I, too, would like to leave a committed life behind, but this is a costly way to live. Jesus says as much in Matthew 16:24. “If any want to become my followers,” he says, “let them deny themselves, take up their cross and follow me.” In living this kind of committed life, we are not guaranteed the safety and security many of us have grown accustomed to. With low attendance and shrinking budgets in our faith organizations, many of us might opt for the safety of the mainstream. Reflecting on Dr. King’s legacy in a recent piece in The Guardian, Cornel West reminds us that, although King was a radical, he has been sterilized by “neoliberal revisionists” who may be stirred by individual instances of injustice but fail to criticize the whole system of “U.S. empire, capitalism and racism in their own lives.”
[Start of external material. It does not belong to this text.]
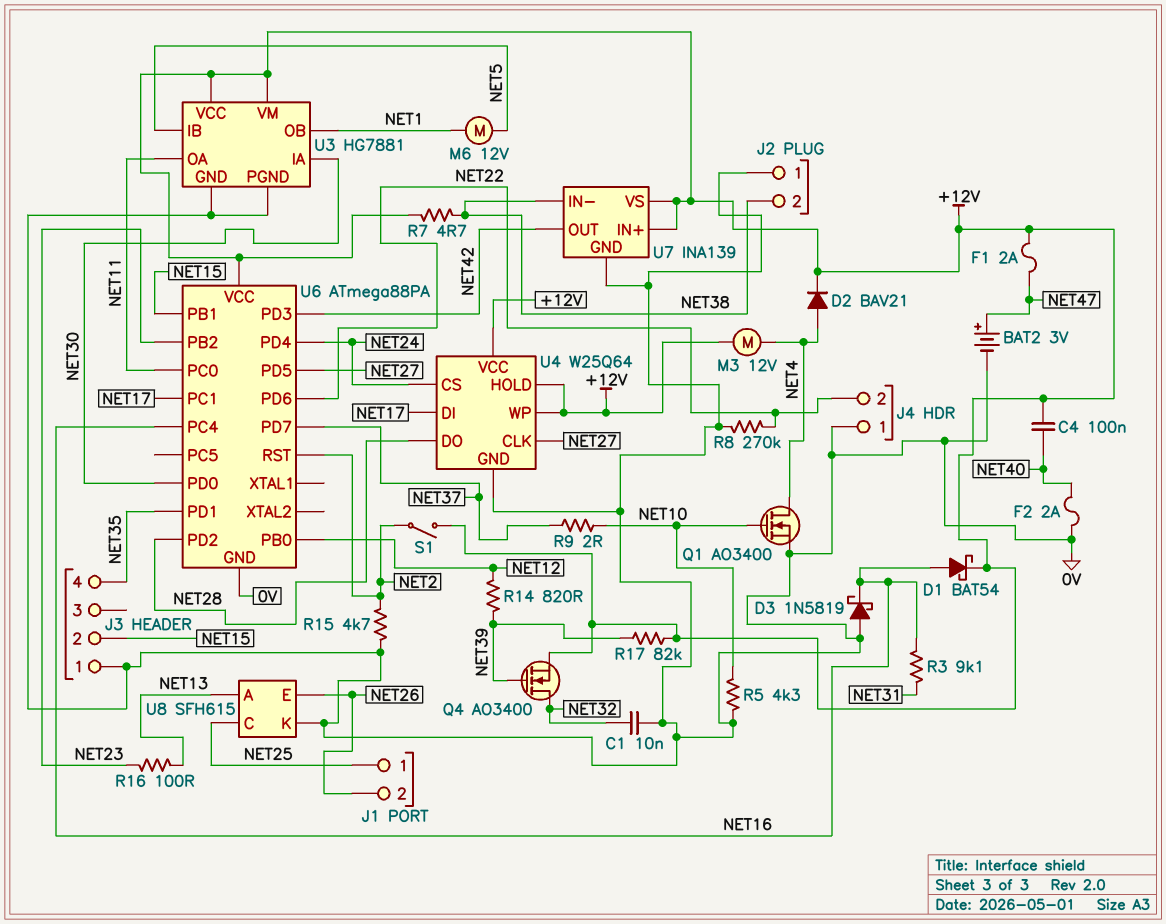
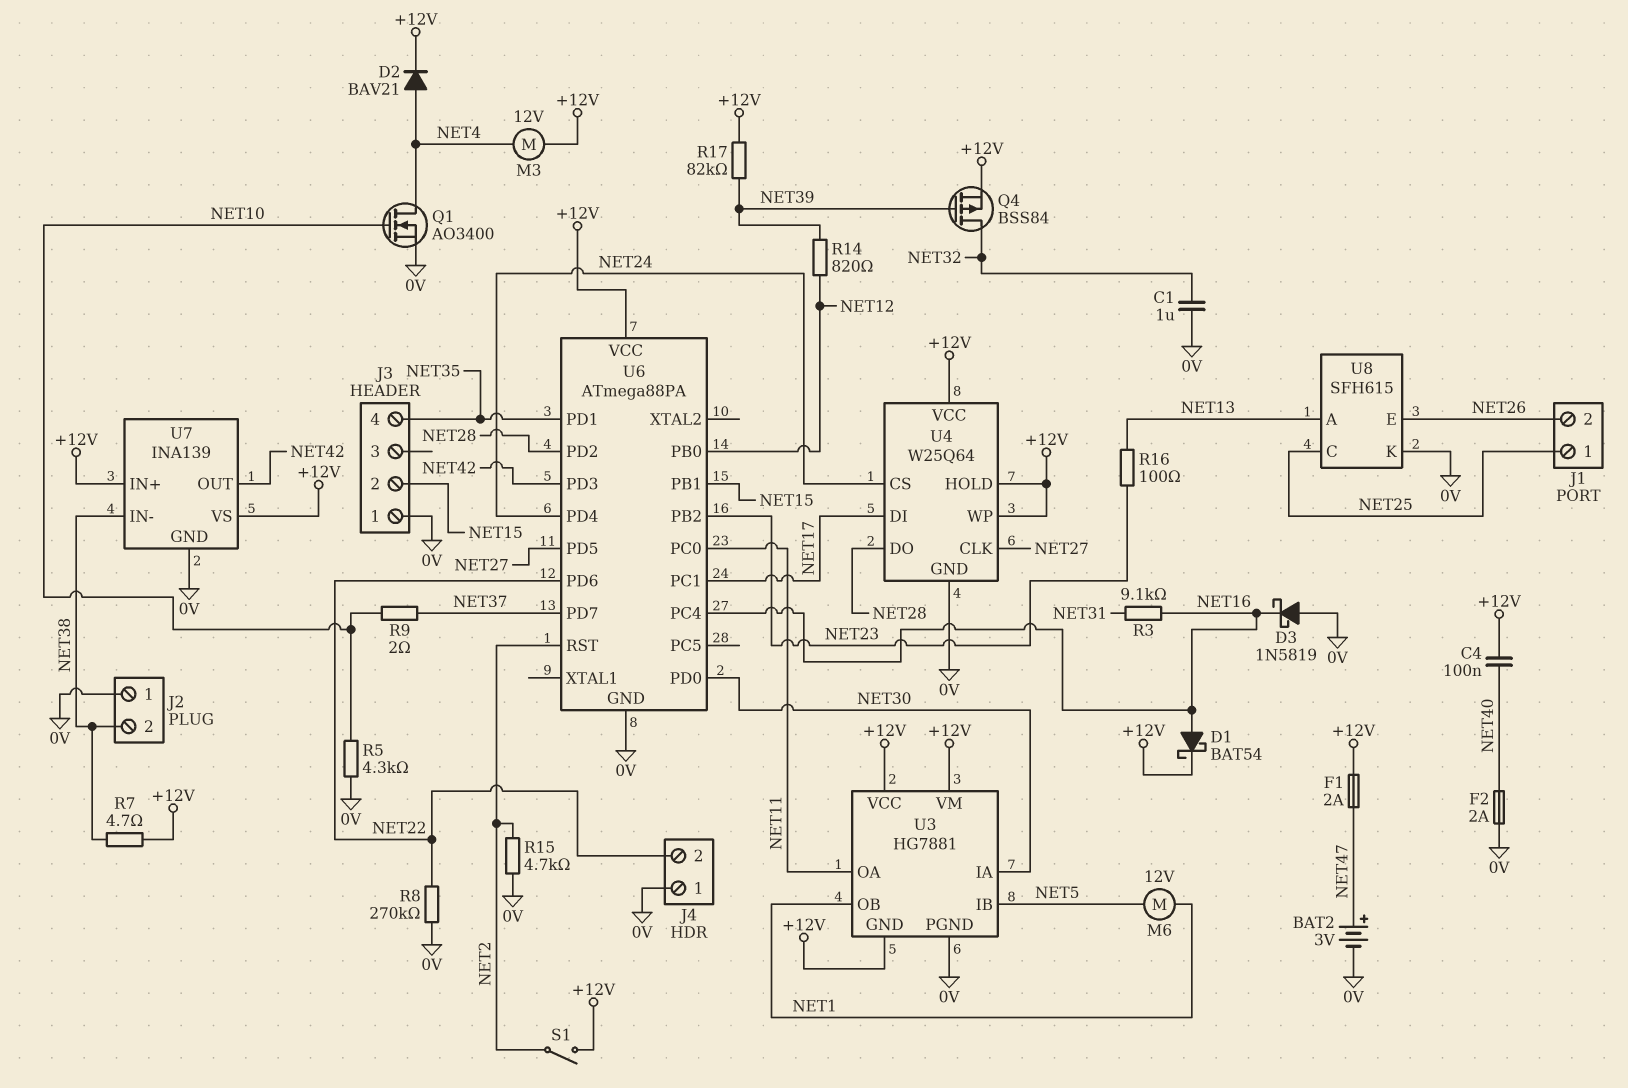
C1: 10nF (0V, NET32) -> 1uF (0V, NET32)
Q4: NMOS AO3400 (G NET39, D NET32, S +12V) -> PMOS BSS84 (G NET39, D NET32, S +12V)
U3 pin GND: 0V -> +12V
For 500 years, Mennonites have been critical of imperialism and militarism. Our forbears knew the cost of their witness and paid it. But Mennonites in the 21st-century United States live under a new empire, one that guarantees safety and security to many of us. Are there places in our lives, our churches or our denomination where we enjoy the safety this privilege offers? There are in my life and in my church. Have we grown accustomed to it or found it preferable? As disciples of Jesus in the Anabaptist tradition, we are not permitted to grow complacent in our places of security or to accept the privileges afforded us. Instead, those of us in such places of privilege must remind ourselves of the ways we have grown complacent, repent of them, and look to prophetic leaders like Dr. King and those who speak in his tradition to lead us into the way of living this committed life. It is imperative that we do so, as Dr. King warned, “If the church does not recapture its prophetic zeal, it will become an irrelevant social club without moral or spiritual authority.”

Zachary Martinez is pastor of Sojourn Mennonite Church in Fort Collins, Colorado.

Works cited

King Jr., Martin Luther. Where Do We Go from Here: Chaos or Community. Boston: Beacon, 1986.

–––––. “Drum Major Instinct.” In A Testament of Hope: The Essential Writings. New York: Harper One, 1991.

West, Cornel. “Martin Luther King Jr. was a Radical. We Must Not Sterilize His Legacy.” The Guardian. April 4, 2018.

Willis Sr., Richard Wayne. Martin Luther King and the Image of God. Oxford: Oxford University Press, 2009.